Nella serata di venerdì, poi, la parziale smentita di Mosca: il portavoce Peskov ha negato che il presidente Vladimir Putin sia pronto a un cessate il fuoco in Ucraina sull’attuale linea del fronte. Non si nega, come chiariscono dalla Federazione, l’ipotesi di una tregua, ma di certo essa non potrà avvenire tenendo conto dei confini attuali lungo il fronte di guerra: “Un negoziato per la fine del conflitto in Ucraina è possibile solo sulla base di una bozza d’accordo delineata tra negoziatori russi e ucraini a Istanbul nel marzo del 2022, un mese dopo l’inizio delle ostilità”, ha precisato Putin in persona.

A una settimana esatta di distanza, con i suoi militari che conquistano villaggi ogni giorno e si avvicinano sempre più a Kharkiv, la seconda città ucraina, il capo del Cremlino ha così ribadito il suo messaggio. “Putin può combattere per tutto il tempo necessario, ma è anche pronto per un cessate il fuoco, per congelare la guerra“, aveva detto una delle persone sentite da Reuters. Dall’altra parte, Scholz aveva replicato che Mosca deve ritirare tutte le sue truppe e che “la conferenza di pace in Svizzera (alla quale non prenderà parte la Russia, ndr) è un tassello che si aggiunge a tanti messi prima. Per me è importante che si innaffino le piantine giovani”, ha aggiunto sottolineando che “questa conferenza deve essere usata per parlare di importanti questioni” come “il fatto che non vadano usate armi atomiche e la questione dell’export del grano”.

Le frenate di Bruxelles fanno emergere l’imbarazzo per le tempistiche scelte da Putin. Zelensky continua a invocare l’invio di nuove armi, mentre i vertici militari e d’intelligence ucraini non nascondono più il rischio di un tracollo pesante del fronte, con conseguente avanzata dei russi in profondità verso ovest. Ma in Europa è in corso una guerra che gli esecutivi reputano più importante: quella delle elezioni. Dopo aver ribadito per oltre due anni la necessità di sostenere in maniera incondizionata Kiev, che lo sforzo profuso dai governi nell’invio di armamenti e fondi per l’assistenza umanitaria avrebbe portato l’Ucraina alla vittoria, che l’unica pace possibile era una “pace giusta per l’Ucraina“, intendendo con essa la ripresa del pieno controllo su tutti i territori occupati, compresa la Crimea, ammettere l’errore, la visione fallimentare e la necessità di sedersi al tavolo della pace avrebbe un impatto sul voto devastante.

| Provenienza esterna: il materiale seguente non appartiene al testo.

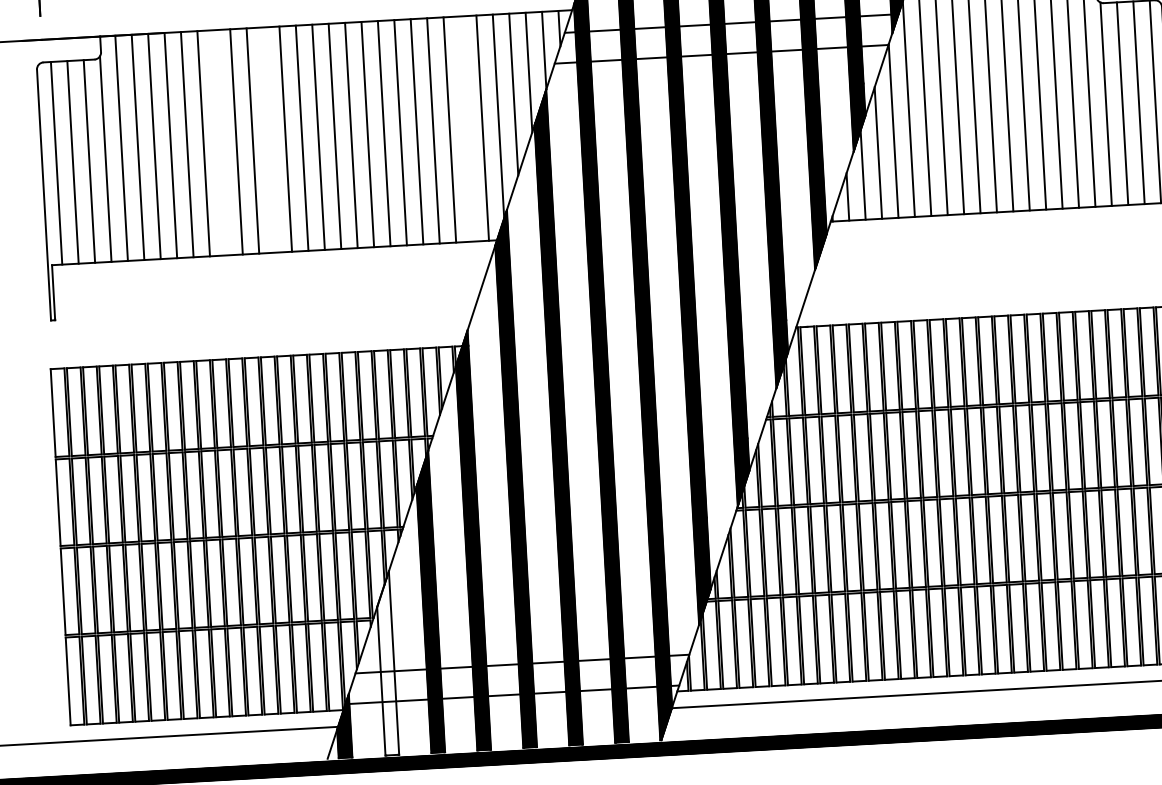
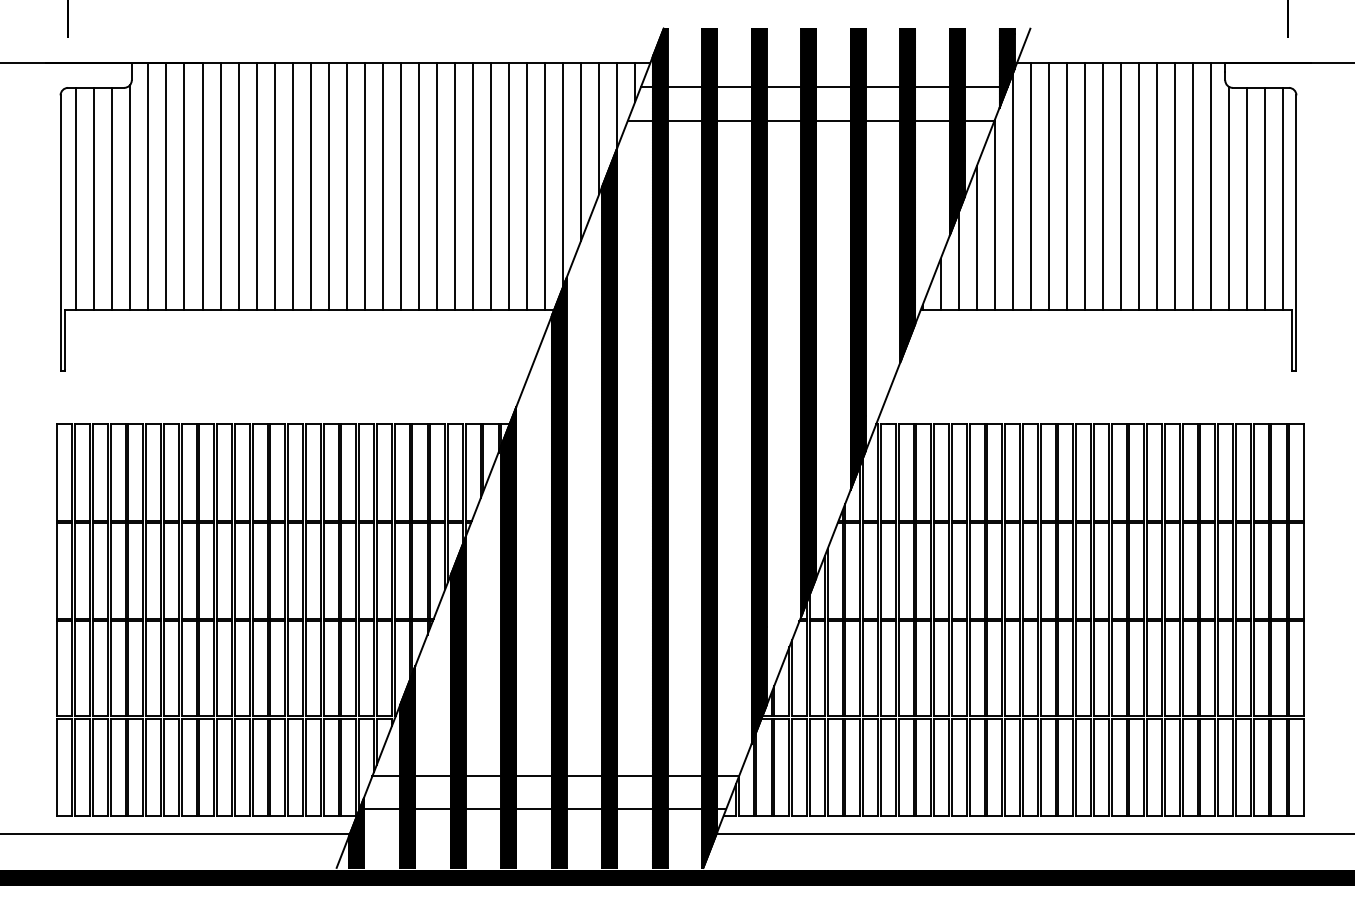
line: (466, 128) -> (527, 186), added
line: (269, 139) -> (310, 186), added
line: (219, 142) -> (256, 186), added
hatch: (386, 662) -> (407, 766), added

Non è un caso, quindi, se il primo ministro ungherese, Viktor Orban, il leader europeo più vicino al Cremlino, proprio nella mattinata di venerdì abbia dichiarato che l’Ue si sta preparando alla guerra e non alla pace: “A Bruxelles e a Washington, ma più a Bruxelles che a Washington, è in corso una sorta di preparazione del ‘sentimento’ per una guerra mondiale. Possiamo tranquillamente dire che sono in corso i preparativi per l’entrata in guerra dell’Europa, questo sta accadendo nei media e nelle dichiarazioni dei politici”, ha detto in un’intervista. Secondo Orban, è improbabile che la Russia si prenda il rischio di attaccare un Paese Nato e parlare di “minaccia russa” è una manovra dell’Occidente per prepararsi all’entrata in guerra. Secondo il premier ungherese, gruppi di lavoro nella sede della Nato a Bruxelles stanno studiando come l’Alleanza possa prendere parte al conflitto in Ucraina.